• « Pour fêter la nouvelle année, le gouvernement a décidé de ruiner des milliers de buralistes et de boutiques de CBD en allant à l’encontre de la législation européenne et décide donc le 31 décembre d’interdire la vente de fleurs le 2 janvier. »
    Bonne année !
    https://www.liberation.fr/societe/sante/cbd-la-vente-et-la-detention-de-fleurs-de-chanvre-desormais-interdites-en

    Très attendu, l’arrêté encadrant ce dérivé légal du cannabis en France est enfin paru ce vendredi. S’il prévoit bien l’interdiction de la vente de la fleur, il autorise une augmentation des taux de THC dans les produits finis.

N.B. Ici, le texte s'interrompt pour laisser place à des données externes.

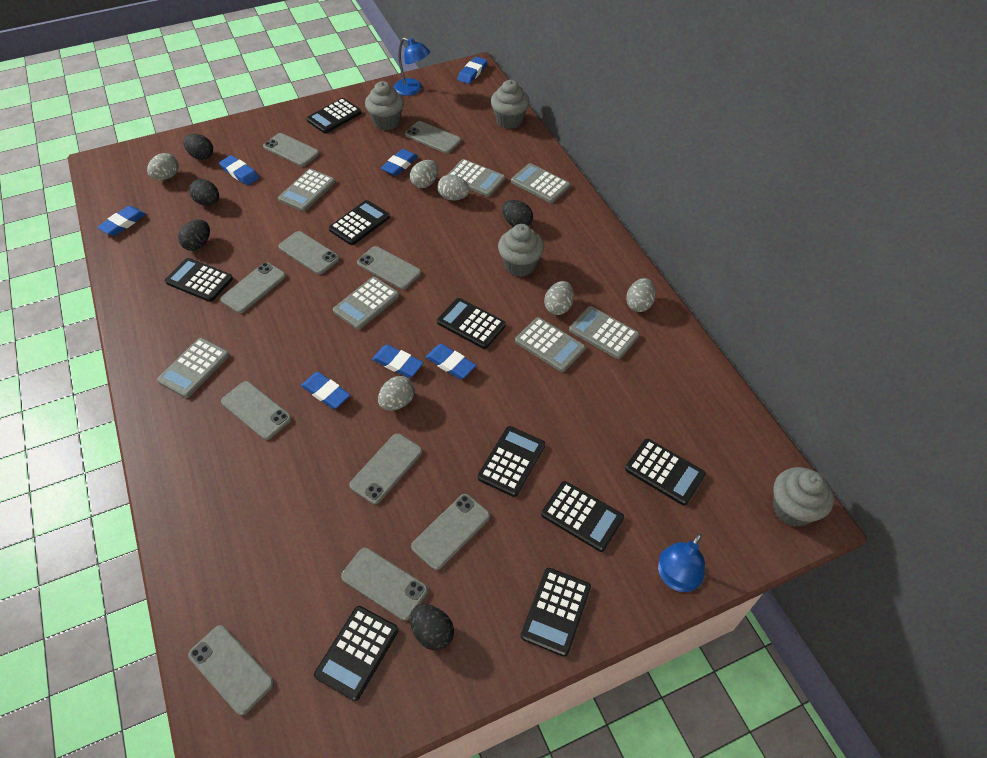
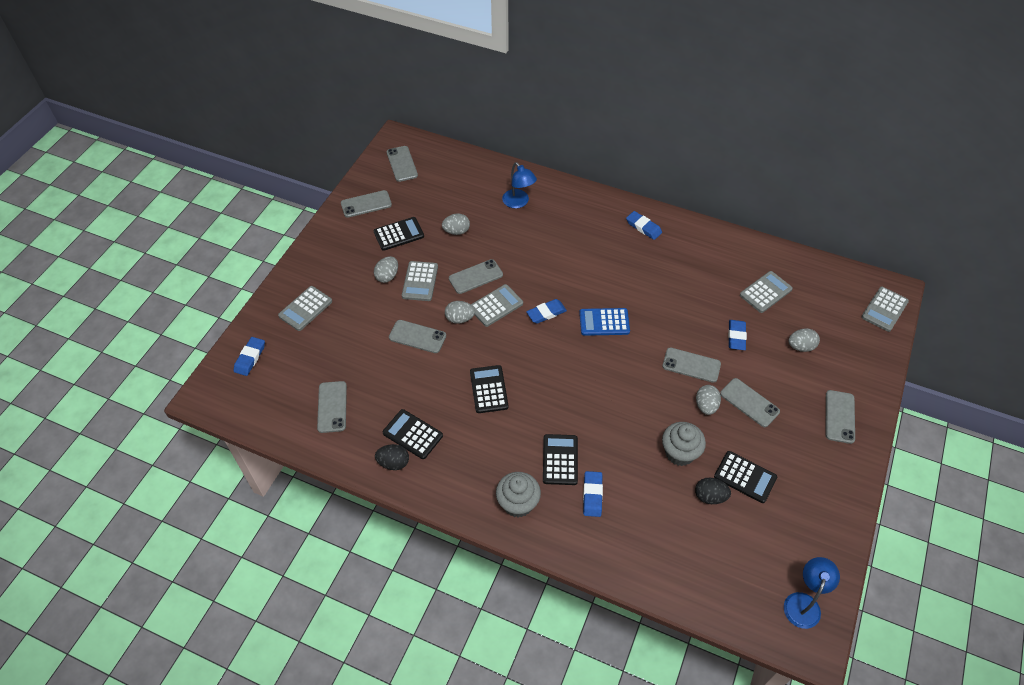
black calculator: 9 -> 5
black egg: 5 -> 2
blue calculator: 0 -> 1
blue eraser: 7 -> 5
grey calculator: 7 -> 5
grey cupcake: 4 -> 2
grey egg: 6 -> 5
grey phone: 10 -> 8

    Oubliez la traditionnelle bise du réveillon sous une boule de gui : pour ce 31 décembre 2021, on s’embrasse sous une tige de cannabis chargée en CBD. L’arrêté du gouvernement autour du cadre légal des produits chargés en cannabidiol (CBD), molécule non psychotrope du cannabis, a été publié ce vendredi matin au Journal officiel. Huile, tisane, cosmétique, fleurs : ce texte vient encadrer la CBD mania dans laquelle la France est plongée.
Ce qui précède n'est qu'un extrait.